They say that timing is everything. While it may vary in prominence and importance for a story, it’s always a good idea for a writer to know how long it takes for things to happen. Having the ages of characters and timeline of events written down and referenced periodically during the rewriting process will help you maintain both continuity and pacing.
Note that I said, “during the rewriting process.” Timelines and continuity checks are part of the many cycles of editing. Unless you are one of those ultra-detailed planners who lays all of the groundwork before picking up a pen, a timeline isn’t something you should be using until after at least the first draft is complete.

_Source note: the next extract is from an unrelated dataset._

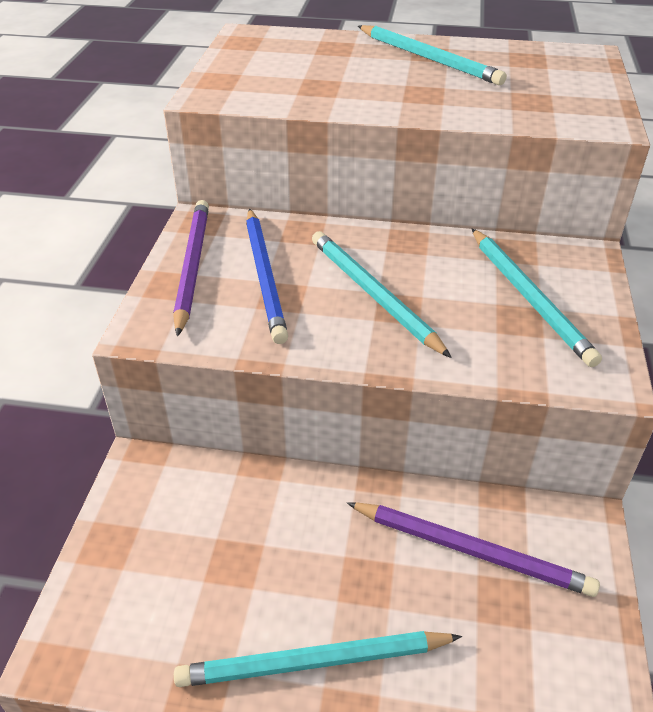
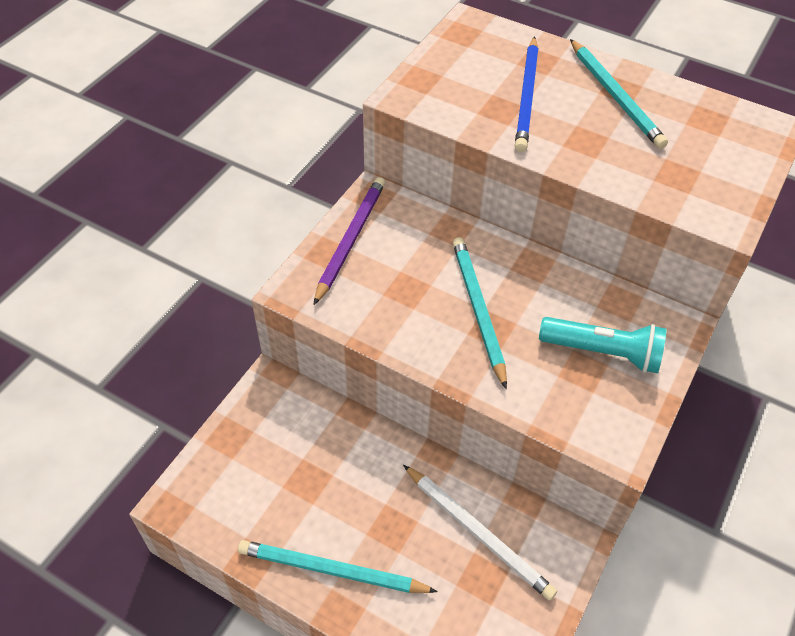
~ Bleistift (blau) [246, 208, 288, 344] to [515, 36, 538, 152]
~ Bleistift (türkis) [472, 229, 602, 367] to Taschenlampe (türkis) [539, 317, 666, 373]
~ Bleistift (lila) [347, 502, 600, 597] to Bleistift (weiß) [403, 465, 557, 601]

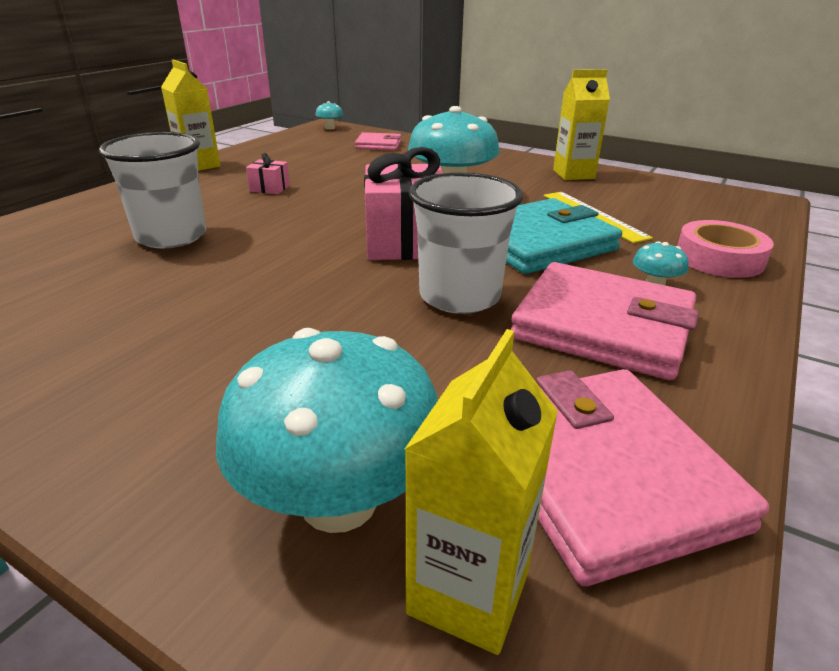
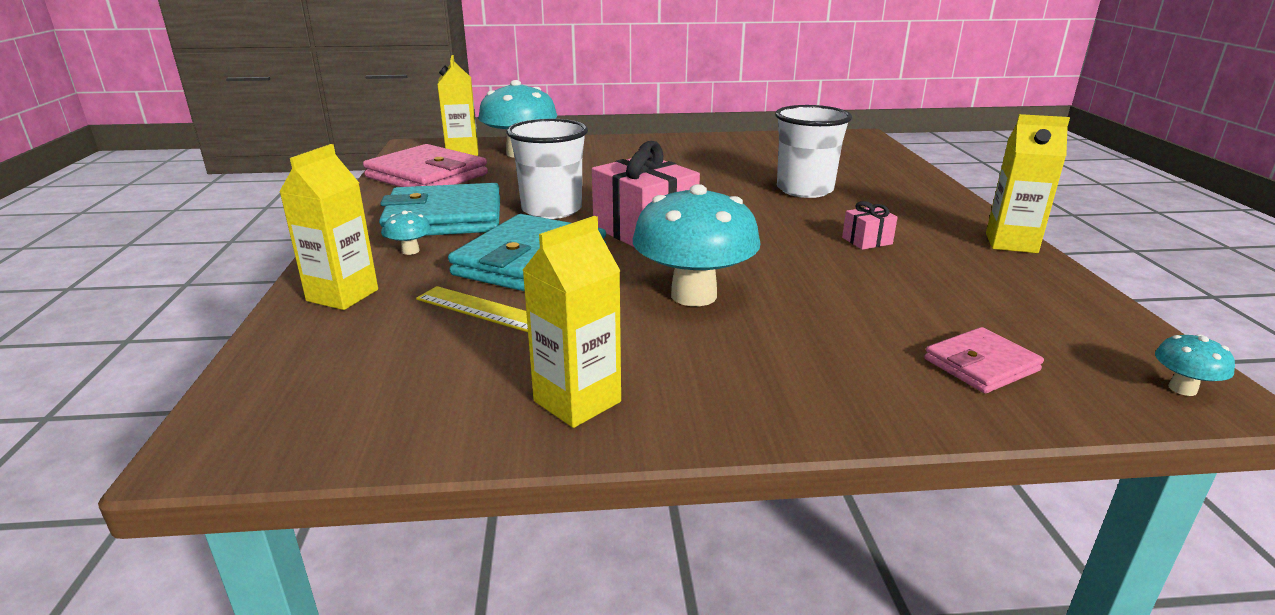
~ Klebeband (rosa) [677, 220, 774, 278] to Getränkekarton (gelb) [279, 144, 378, 310]
~ Geldbörse (rosa) [510, 262, 699, 380] to Geldbörse (türkis) [379, 183, 500, 238]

For example, when I write, I usually have a month or so of planning where I pull together a basic plot line, character descriptions, and overall tone of the work. In the character descriptions, I put at least an estimate of how old they are supposed to be. This can fluctuate later, but usually only within a few years of the initial age-setting. As I write my first draft, I have a rough idea of how much time passes between events. It’s a day or two from their initial meeting to their first fight, a week until their marriage, a few hours until that important breakfast, and they spend two or three months in this locale. These aren’t set in stone, nor do they have to be 100% accurate at this stage. In Draft 1, it doesn’t matter so much if I say it only took a week to travel 200 miles on foot or something like that. All I need are estimates, if that, to give a basic temporal framework.
Continue reading “Temporal Frameworks”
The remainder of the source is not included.